A inclusão étnica no ensino superior é interessante, pois não representa a ocupação de um espaço definitivo. O curso superior, sendo transitório, abre oportunidades de trânsito social para seus alunos, mas não representa um status social definitivo. Um diploma superior não é garantia de emprego, pois durante e depois da vida acadêmica se exige constante qualificação e atualização, nem muito menos de ascensão econômica. Por isso mesmo ele é menos susceptível ao risco de se transformar numa forma de caridade ou tutela, pois o estudante sabe que o curso é algo temporário. Embora, como já se afirmou, ter um curso superior não é garantia de nada, ele aparece como canal de participação, como possibilidade e oportunidade. Não é certo que aquele que cursa uma faculdade saberá bem usar desse canal de participação, porém, a democracia não é simples concessão de bens e serviços, mas justamente a institucionalização de mecanismos de acesso à participação, e, sob tal perspectiva, políticas públicas afirmativas implementadas no ensino superior podem justamente realizar essa que é uma dos principais condições da democracia.

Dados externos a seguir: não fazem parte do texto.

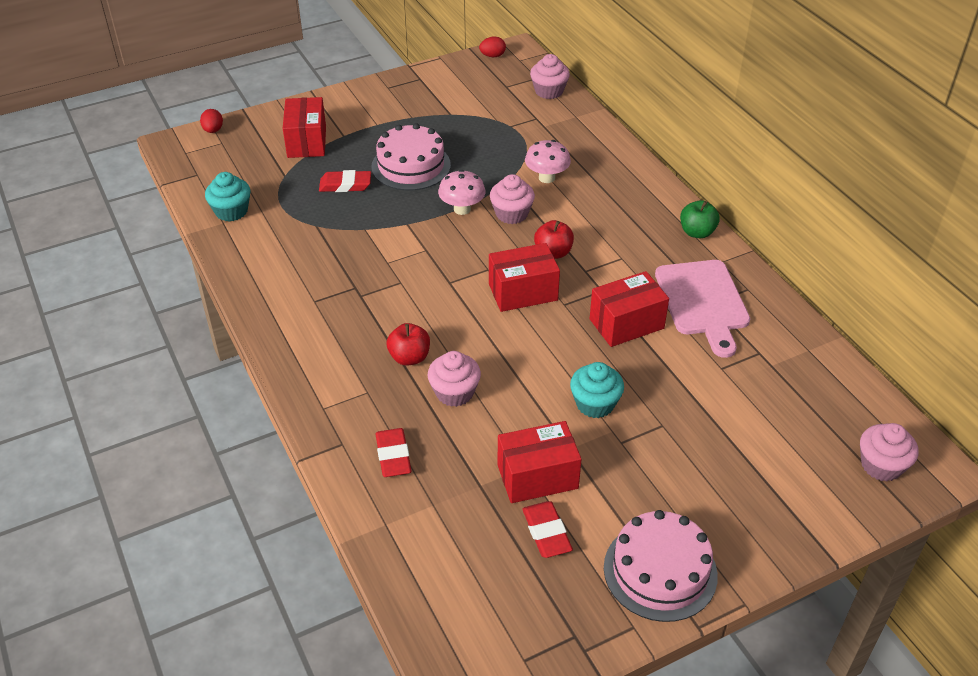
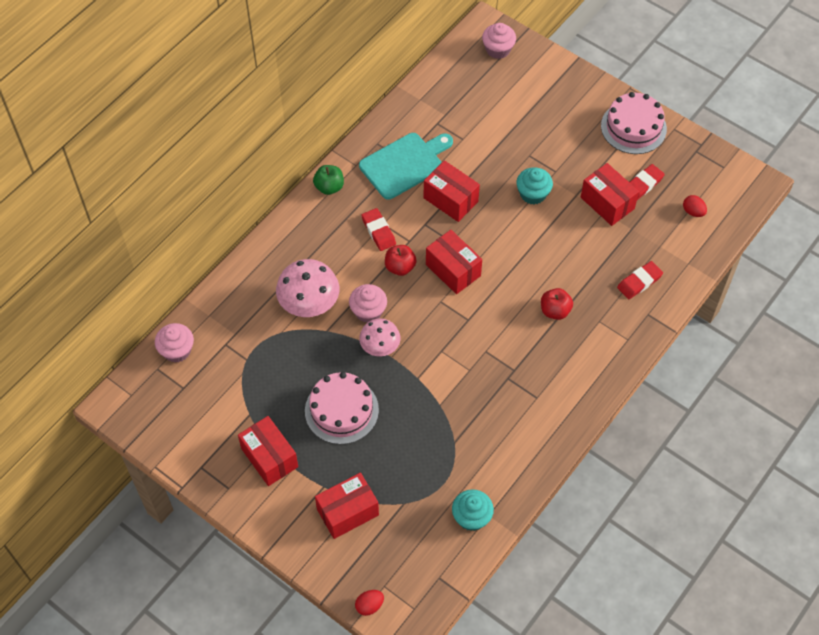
camera: 115 degrees left, 15 degrees up
(345, 185) = (392, 447): red eraser -> red eraser (378, 231)
(397, 114) = (269, 458): none -> red box
(454, 392) = (569, 271): pink cupcake -> none
(492, 56) = (133, 421): red egg -> red egg (693, 212)
(546, 178) = (309, 304): pink mushroom -> pink mushroom, size x1.56
(703, 302) = (404, 164): pink cutting board -> turquoise cutting board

Não se pode negar o importante papel da miscigenação para a construção de uma sociedade que, pelo menos, têm preconceito de ter preconceito. Contudo, é preciso

chamar a atenção que mesmo a mistura de raças pode agir como fator de absorção e assimilação de minorias ao invés de garantir o respeito ao direito à diferença. Para que a idéia de democracia racial possa continuar a ser defendida, os membros de qualquer minoria devem poder não só se identificar com aquilo que sentem ser, como também devem existir mecanismos que garantam que membros de minorias vítimas de discriminação tenham acesso a espaços de prestígio social e às esferas de formação da opinião pública e de decisões políticas, de modo que eles próprios possam reivindicar, em seu próprio nome, seus próprios direitos.